En 2012, ils ont voté Hollande, mais ce dimanche...
publié le 20 mars 2015 à 19h56

«Bien sûr, j’ai voté Hollande en 2012, et bien sûr je suis déçu. Les politiques, s’ils veulent qu’on s’intéresse à eux, il faut qu’ils s’intéressent à nous. Les abstentionnistes leur envoient ce message, mais les politiques n’entendent pas. Ils ne s’intéressent aux gens que pendant les campagnes électorales. Le reste du temps, ils sont dans les hauts lieux, ils bouffent du caviar.

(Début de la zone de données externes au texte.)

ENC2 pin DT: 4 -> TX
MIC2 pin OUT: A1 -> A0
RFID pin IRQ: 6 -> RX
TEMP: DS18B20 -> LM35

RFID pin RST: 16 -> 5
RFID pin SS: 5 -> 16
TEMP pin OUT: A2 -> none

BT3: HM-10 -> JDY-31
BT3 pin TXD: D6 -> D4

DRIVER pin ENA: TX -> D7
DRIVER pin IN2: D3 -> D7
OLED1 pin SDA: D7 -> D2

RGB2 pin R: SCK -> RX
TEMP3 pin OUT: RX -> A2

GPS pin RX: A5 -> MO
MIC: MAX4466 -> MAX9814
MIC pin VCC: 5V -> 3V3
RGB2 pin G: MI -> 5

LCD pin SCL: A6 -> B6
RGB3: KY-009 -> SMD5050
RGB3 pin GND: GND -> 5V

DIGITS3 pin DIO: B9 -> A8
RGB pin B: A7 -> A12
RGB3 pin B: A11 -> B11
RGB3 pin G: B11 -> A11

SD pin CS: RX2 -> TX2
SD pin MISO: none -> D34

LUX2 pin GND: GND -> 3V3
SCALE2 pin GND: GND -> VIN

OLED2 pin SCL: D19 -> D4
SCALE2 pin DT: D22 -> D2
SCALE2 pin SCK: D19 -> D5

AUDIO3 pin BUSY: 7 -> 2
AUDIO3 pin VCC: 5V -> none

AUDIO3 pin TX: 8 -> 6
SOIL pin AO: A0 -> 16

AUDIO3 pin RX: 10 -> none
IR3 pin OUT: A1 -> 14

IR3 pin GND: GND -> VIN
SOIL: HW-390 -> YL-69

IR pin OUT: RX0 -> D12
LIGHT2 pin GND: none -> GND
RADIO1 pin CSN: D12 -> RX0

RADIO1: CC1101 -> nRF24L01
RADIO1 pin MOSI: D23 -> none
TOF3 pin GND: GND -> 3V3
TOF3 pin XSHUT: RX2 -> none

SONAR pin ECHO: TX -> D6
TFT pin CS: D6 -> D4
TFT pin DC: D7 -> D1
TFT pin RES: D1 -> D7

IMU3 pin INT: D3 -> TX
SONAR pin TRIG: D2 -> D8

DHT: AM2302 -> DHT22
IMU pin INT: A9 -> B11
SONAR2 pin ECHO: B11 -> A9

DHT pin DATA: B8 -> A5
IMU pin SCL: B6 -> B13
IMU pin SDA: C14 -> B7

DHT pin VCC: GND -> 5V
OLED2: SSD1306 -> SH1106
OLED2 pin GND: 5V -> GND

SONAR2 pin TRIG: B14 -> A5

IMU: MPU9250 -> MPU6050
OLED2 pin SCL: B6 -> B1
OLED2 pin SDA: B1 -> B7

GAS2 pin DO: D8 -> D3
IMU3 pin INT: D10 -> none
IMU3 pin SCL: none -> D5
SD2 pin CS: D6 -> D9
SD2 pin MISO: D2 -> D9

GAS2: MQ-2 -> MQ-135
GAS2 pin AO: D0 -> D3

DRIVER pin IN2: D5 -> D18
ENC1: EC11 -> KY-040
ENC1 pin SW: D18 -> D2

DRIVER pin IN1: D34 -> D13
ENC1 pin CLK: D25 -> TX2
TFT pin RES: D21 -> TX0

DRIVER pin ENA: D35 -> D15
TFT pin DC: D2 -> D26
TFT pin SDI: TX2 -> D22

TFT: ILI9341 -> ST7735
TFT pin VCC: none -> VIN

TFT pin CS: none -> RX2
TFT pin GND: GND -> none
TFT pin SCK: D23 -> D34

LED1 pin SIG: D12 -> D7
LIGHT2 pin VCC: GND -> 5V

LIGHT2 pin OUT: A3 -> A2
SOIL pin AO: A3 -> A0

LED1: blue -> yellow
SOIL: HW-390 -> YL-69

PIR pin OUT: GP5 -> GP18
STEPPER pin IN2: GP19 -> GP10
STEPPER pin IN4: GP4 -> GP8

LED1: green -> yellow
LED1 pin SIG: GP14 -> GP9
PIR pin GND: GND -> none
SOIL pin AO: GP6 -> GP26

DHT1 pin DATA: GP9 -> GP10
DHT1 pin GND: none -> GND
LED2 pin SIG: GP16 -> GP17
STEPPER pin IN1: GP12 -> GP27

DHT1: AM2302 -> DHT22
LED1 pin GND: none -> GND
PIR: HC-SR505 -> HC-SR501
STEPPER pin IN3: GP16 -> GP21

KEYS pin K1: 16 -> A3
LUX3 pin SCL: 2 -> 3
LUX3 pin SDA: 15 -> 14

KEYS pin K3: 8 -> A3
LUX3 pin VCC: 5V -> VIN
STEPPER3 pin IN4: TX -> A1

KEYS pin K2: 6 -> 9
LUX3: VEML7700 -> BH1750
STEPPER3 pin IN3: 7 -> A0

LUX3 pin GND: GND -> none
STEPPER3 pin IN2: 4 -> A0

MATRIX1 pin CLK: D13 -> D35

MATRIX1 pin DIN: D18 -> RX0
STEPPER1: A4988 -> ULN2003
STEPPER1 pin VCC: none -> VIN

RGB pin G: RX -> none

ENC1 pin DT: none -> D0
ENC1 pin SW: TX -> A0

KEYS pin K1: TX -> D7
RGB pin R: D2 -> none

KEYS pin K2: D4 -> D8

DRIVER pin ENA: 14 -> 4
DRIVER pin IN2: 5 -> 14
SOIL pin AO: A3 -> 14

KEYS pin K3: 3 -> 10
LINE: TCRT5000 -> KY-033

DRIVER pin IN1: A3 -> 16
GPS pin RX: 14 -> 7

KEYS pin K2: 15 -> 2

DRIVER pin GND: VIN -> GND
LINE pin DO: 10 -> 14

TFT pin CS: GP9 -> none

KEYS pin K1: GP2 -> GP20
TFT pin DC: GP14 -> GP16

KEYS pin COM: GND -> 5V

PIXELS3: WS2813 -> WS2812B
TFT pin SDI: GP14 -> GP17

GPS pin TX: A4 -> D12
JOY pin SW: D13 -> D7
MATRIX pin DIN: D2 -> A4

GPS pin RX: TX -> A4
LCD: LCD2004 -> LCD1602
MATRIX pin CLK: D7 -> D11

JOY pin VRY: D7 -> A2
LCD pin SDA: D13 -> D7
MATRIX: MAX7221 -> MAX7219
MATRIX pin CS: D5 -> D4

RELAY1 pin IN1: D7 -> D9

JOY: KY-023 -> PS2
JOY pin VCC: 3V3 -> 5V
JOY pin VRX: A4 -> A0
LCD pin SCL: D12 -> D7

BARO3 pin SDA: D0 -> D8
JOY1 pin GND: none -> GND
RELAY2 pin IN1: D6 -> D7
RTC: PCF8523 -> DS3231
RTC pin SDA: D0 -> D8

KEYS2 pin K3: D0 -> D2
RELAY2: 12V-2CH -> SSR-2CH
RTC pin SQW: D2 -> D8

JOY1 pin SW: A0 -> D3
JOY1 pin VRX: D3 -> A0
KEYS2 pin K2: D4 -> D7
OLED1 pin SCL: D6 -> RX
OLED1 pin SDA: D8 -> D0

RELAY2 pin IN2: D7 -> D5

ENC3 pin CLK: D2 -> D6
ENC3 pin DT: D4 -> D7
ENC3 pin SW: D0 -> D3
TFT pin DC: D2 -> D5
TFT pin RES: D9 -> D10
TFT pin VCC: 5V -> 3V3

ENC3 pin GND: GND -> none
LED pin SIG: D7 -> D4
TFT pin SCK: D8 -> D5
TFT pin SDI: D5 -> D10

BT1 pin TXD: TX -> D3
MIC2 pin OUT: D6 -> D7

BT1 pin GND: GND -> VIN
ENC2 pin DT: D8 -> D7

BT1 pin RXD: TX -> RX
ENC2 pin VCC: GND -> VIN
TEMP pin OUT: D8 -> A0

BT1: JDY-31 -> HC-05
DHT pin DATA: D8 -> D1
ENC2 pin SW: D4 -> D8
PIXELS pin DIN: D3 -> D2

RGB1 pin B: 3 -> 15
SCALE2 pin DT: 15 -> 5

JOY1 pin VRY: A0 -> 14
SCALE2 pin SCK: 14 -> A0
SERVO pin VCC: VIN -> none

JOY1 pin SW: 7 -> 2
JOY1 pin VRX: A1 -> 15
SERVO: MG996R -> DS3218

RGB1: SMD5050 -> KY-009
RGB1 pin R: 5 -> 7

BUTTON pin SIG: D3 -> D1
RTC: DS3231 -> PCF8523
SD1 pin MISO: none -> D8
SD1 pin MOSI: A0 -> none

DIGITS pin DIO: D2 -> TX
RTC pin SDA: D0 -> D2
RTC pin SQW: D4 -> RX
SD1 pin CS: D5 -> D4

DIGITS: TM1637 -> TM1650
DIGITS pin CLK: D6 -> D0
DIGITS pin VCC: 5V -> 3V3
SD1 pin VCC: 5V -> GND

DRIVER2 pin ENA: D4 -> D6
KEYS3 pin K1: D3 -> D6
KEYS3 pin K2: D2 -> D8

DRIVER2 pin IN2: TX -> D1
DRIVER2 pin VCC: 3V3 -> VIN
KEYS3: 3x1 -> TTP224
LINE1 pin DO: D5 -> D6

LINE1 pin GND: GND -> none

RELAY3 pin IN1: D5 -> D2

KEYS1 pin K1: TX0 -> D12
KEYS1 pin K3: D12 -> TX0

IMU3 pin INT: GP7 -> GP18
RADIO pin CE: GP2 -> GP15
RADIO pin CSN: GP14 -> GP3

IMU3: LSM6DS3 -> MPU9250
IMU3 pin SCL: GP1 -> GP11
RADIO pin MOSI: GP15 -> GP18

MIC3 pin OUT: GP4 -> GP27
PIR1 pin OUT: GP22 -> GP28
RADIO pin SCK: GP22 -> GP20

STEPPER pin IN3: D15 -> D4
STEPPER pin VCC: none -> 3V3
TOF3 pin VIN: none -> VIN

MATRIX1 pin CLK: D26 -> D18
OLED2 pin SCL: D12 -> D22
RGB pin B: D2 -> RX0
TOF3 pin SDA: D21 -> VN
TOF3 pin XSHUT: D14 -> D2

«Comme je n'ai jamais raté une élection, cette fois-ci je voterai blanc. Cette année, je suis blanchiste, neutralité complète. J'ai envie de dire aux gens, "Français, réveillez-vous, révoltez-vous". Il faut descendre dans la rue, ça doit être Mai 68. Quand j'en ai vu 4 millions dehors pour les 17 morts des attentats, je me suis dit qu'il fallait qu'on soit 4 millions à sortir, mais cette fois pour l'emploi, pour le pouvoir d'achat. Il faut s'attaquer aux vrais problèmes. Sans être allé manifester et sans être "Charlie", je me suis senti concerné par ces 17 personnes et par leurs familles. Je pense que les jihadistes, c'est la société française qui les a fabriqués. Pas de travail, pas d'avenir, ça radicalise. Ils n'ont pas de paradis, ils vont vers l'enfer, c'est-à-dire la drogue, la délinquance, ou le jihadisme. On ne naît pas jihadiste ou délinquant, on le devient. Les gens cherchent un logement, on les envoie dans des ghettos, ils élèvent leurs enfants là-dedans. Il y a quelqu'un qui disait : "La France, tu l'aimes ou tu la quittes." Moi je pense qu'il faut que la France donne envie de l'aimer. Il faut qu'elle se cicatrise. Vous trouvez normal qu'il ait fallu le film Indigènes avec Jamel Debbouze pour que Chirac découvre l'injustice des pensions des anciens combattants des colonies ?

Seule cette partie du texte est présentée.